An example of a good question is, "Write a line of Python code to reshape a Pytorch tensor x of [batch size, seqlen, hidden dimension] to be a 2-dimensional tensor with the first two dimensions collapsed." An example of a bad question would be to try to feed in a large chunk of the assignment code and copy-paste the problem specification from the assignment PDF. As a heuristic, it should be possible for you to explain what each line of your code is doing. If you have code in your solution that is only included because an assistant told you to put it there, then it is no longer your own work.

Academic Accommodations

Academic accommodations are available for students with disabilities. Please contact the Moses Center for Student Accessibility (212-998-4980 or mosescsd@nyu.edu) for further information. Students who are requesting academic accommodations are advised to reach out to the Moses Center as early as possible in the semester for assistance. If you are already registered with the Moses Center, please deliver your Accommodation Letter to me as early as possible in the semester so we can discuss your approved accommodations and needs in this course.

Student Wellness

In a large, complex community like NYU, it's vital to reach out to others, particularly those who are isolated or engaged in self-destructive activities. Student wellness is the responsibility of all of us.
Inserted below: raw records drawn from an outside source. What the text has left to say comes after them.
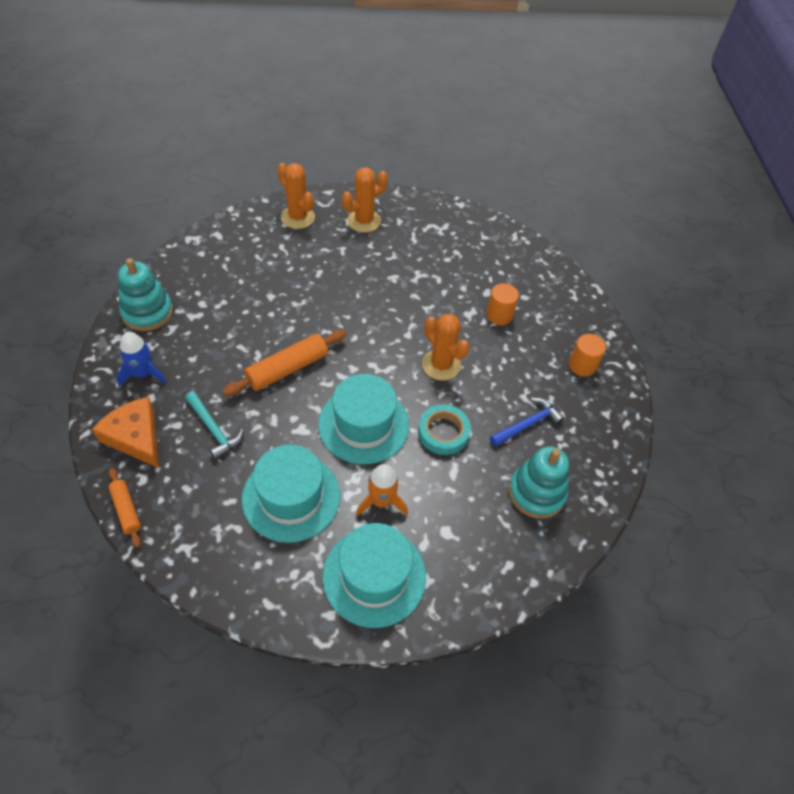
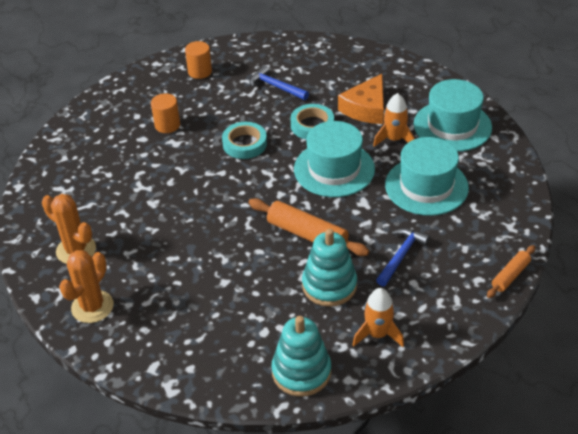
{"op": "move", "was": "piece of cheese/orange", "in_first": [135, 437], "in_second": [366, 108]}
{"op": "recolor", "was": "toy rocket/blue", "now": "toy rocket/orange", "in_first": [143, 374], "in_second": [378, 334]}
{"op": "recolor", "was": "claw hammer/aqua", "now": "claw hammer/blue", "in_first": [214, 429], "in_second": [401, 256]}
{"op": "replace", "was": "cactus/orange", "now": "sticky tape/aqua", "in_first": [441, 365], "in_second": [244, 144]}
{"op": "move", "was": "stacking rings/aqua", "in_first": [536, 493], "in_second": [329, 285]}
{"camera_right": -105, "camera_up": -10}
The NYU Wellness Exchange is the constellation of NYU's programs and services designed to address the overall health and mental health needs of its students. Students can access this service 24 hours a day, seven days a week:

Diversity

It is our intent that students from all diverse backgrounds and perspectives be well served by this course, that students' learning needs be addressed both in and out of class, and that the diversity that students bring to this class be viewed as a resource, strength and benefit. It is our intent to present materials and activities that are respectful of diversity: gender, sexuality, disability, age, socioeconomic status, ethnicity, race, and culture. Your suggestions are encouraged and appreciated. Please let the course staff know of ways to improve the effectiveness of the course for you personally or for other students.

Furthermore, at times throughout the semester, we will discuss the broader cultural impact of machine learning, NLP, and language technology. I ask that students approach these topics seriously and recognize the power technology has to both support and undermine efforts to create a more inclusive society.